Published October 1, 2007

The northern California power company Pacific Gas and Electric (PG&E) announced on July 25 it will purchase 550 megawatts (MW) of solar power at subsidized prices. The project is expected to receive the federal production tax credit of 1.9 cents per kilowatt-hour (kWh), yet will still cost more than traditional power production.

Mohave Desert Footprint

The PG&E project, produced by sprawling arrays of mirrors in the Mojave Desert, would be one of the largest solar thermal-electric plants in the world. The Northern California utility will buy the power from Israel-based Solel Solar Systems, which plans to install 1.2 million mirrors on nine square miles in the desert in southeast California. The $2 billion project should be completed by 2011.

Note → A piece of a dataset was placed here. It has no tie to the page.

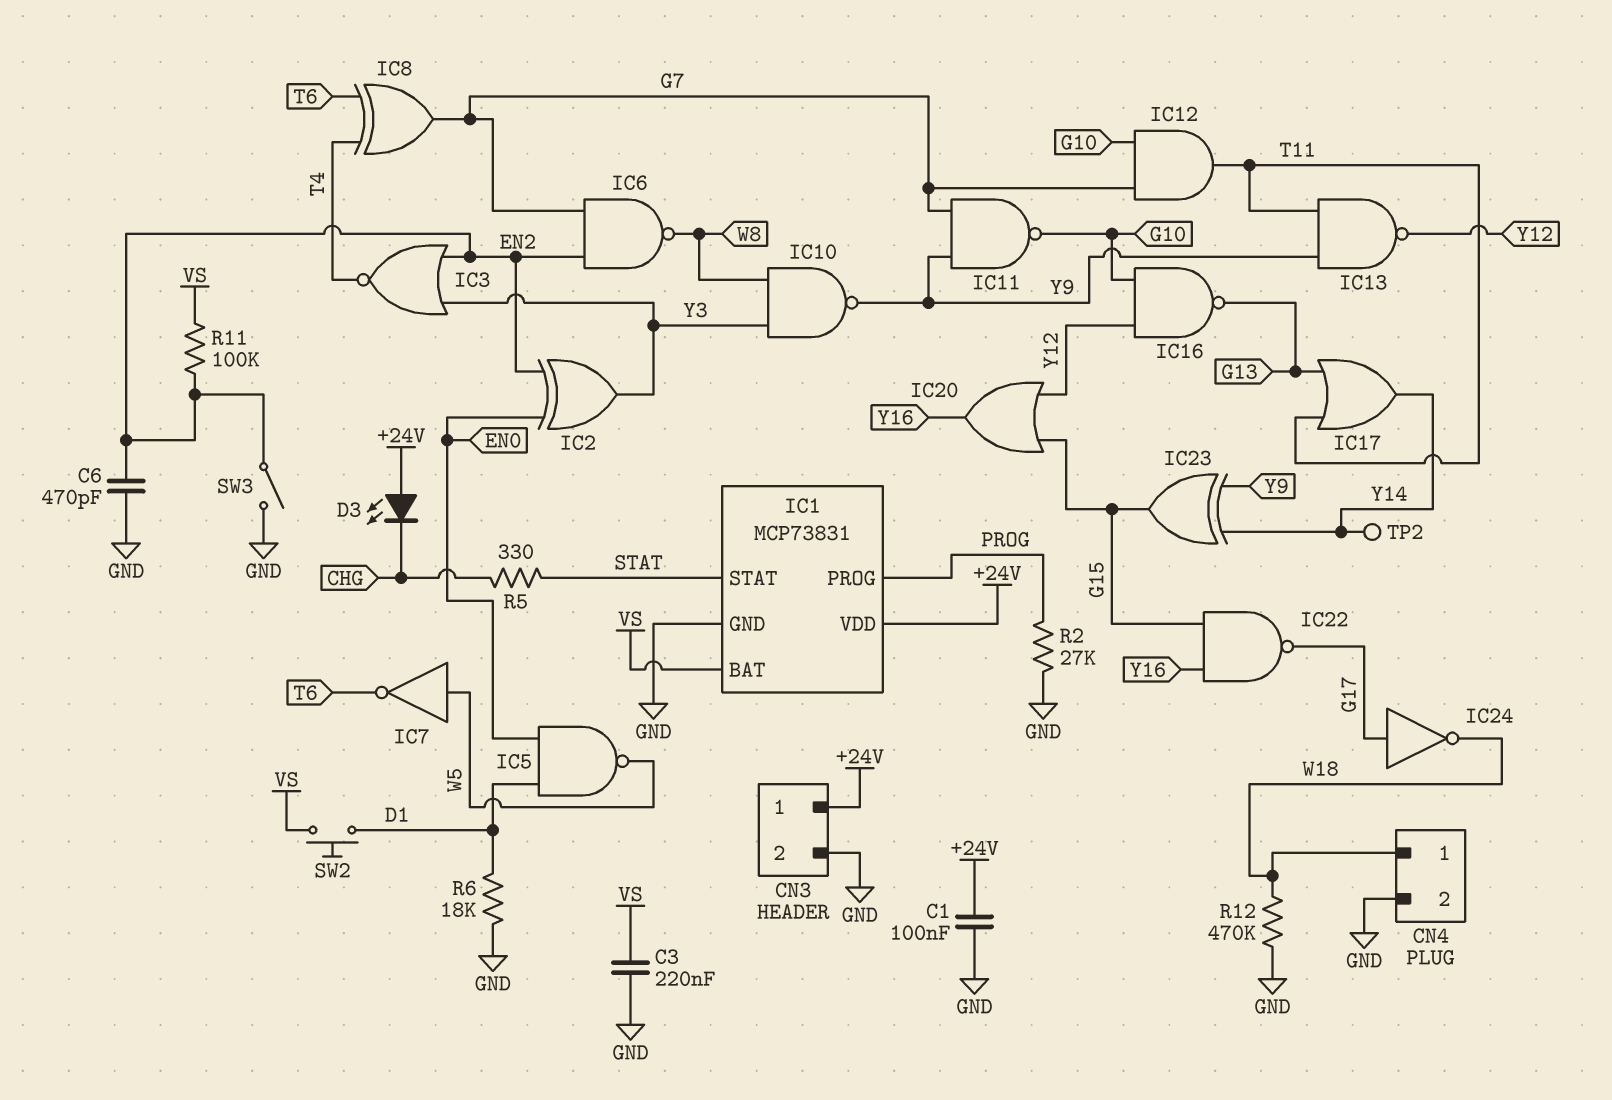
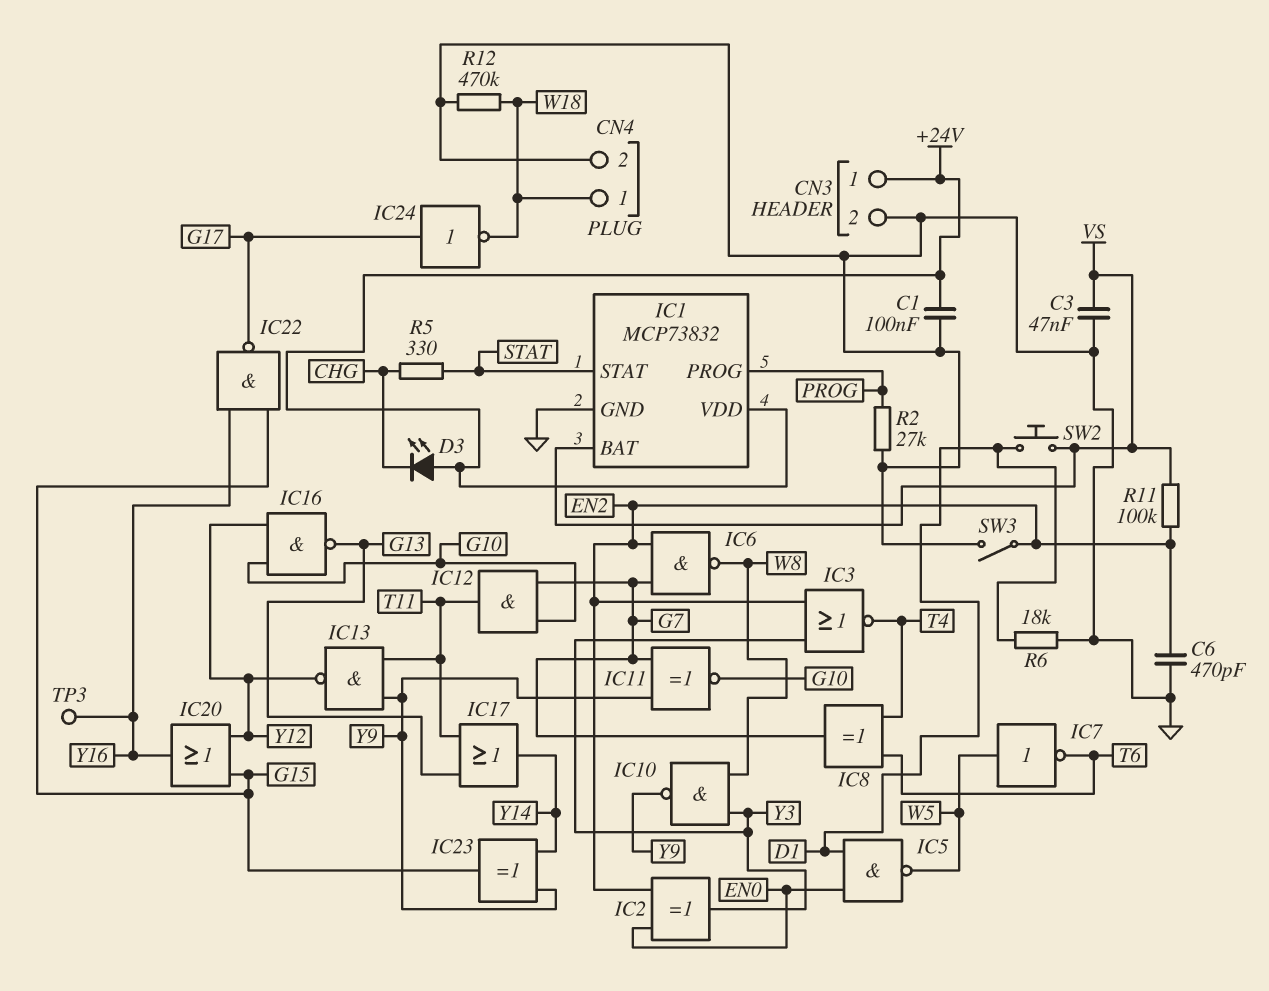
C3: 220nF (GND, VS) -> 47nF (GND, VS)
IC1: MCP73831 -> MCP73832
IC11: NAND (in G7, in Y9, out G10) -> XNOR (in G7, in Y9, out G10)
TP2: test point (Y14) -> none
TP3: none -> test point (Y16)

The technology used in the solar project is different from the solar cells often placed on the roofs of homes. In large solar thermal-electric plants, sunlight is captured, concentrated, and used as heat for power generation. The process is termed “concentrating solar power” (CSP).

CSP has long been a forgotten stepchild to solar program support and subsidies, as most public funding goes to photovoltaics. In the mid-1980s, Luz International built several projects in California using a technology similar to Solel Systems’ mirror technology, but little has been done with the technology since.

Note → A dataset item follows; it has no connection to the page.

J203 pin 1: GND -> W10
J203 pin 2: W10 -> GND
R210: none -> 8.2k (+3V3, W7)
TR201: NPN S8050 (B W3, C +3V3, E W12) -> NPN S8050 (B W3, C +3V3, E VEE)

Photovoltaics appeared to offer more promise than mirror technology. Solel and PG&E, however, are now putting their money into mirror technology.

Costs Remain High

Analysts note production costs for solar remain high and that solar cannot come close to being economically competitive without substantial taxpayer subsidies.

According to an October 2006 analysis by Tufts University economist Gilbert Metcalf, the cost of building a new conventional coal-fired power plant works out to about 3 1/2 cents per kWh. A solar thermal power plant, by contrast, costs about 12 cents per kWh, and a solar photovoltaic power plant costs 23 cents per kWh.

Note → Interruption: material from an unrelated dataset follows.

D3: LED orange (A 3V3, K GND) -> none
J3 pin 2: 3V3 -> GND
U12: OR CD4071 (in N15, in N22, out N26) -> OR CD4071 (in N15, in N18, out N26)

Electricity generated by the Solel system’s power will cost PG&E about 10 cents per kWh–after cashing in on the federal subsidies of 1.9 cents per kWh. The solar project will be able to produce electricity only when receiving direct sunlight.

Subsidies Required

To compete economically with traditional power sources, solar power will require substantial new subsidies or revolutionary technological breakthroughs, experts say.

“The levelized cost of building a new conventional coal-fired power plant–that is, the cost associated with building the plant and buying coal over the lifetime of the plant divided by the energy output that one might expect from the facility over its lifetime–works out to 3.53 cents per kilowatt hour,” said Jerry Taylor, a senior fellow at the Cato Institute.

“By means of comparison, a solar thermal power plant costs 12.25 cents per kwh and a solar photovoltaic power plant costs 22.99 cents per kwh,” Taylor noted.

“But that doesn’t tell the whole story,” Taylor added. “First of all, those cost estimates represent costs under current law, which distort prices via a panoply of subsidies and regulatory interventions. Second, those calculations disregard the costs associated with providing back-up power for when the sun isn’t shining. Third, the calculations ignore the costs associated with building sufficient transmission capacity to ensure that the power harnessed by solar power-producing facilities can get to load centers.”

Governor Insistent

In California, the state government is pushing to help solar power spread. Gov. Arnold Schwarzenegger (R) wants the state to produce by 2017 almost 10 times as much energy from the sun as it does now.

The state government has poured $3.3 billion into rebates for businesses and homeowners who install solar photovoltaic arrays, with promises of even more funding in the future.


Thomas Tanton ([email protected]) is vice president of the Institute for Energy Research.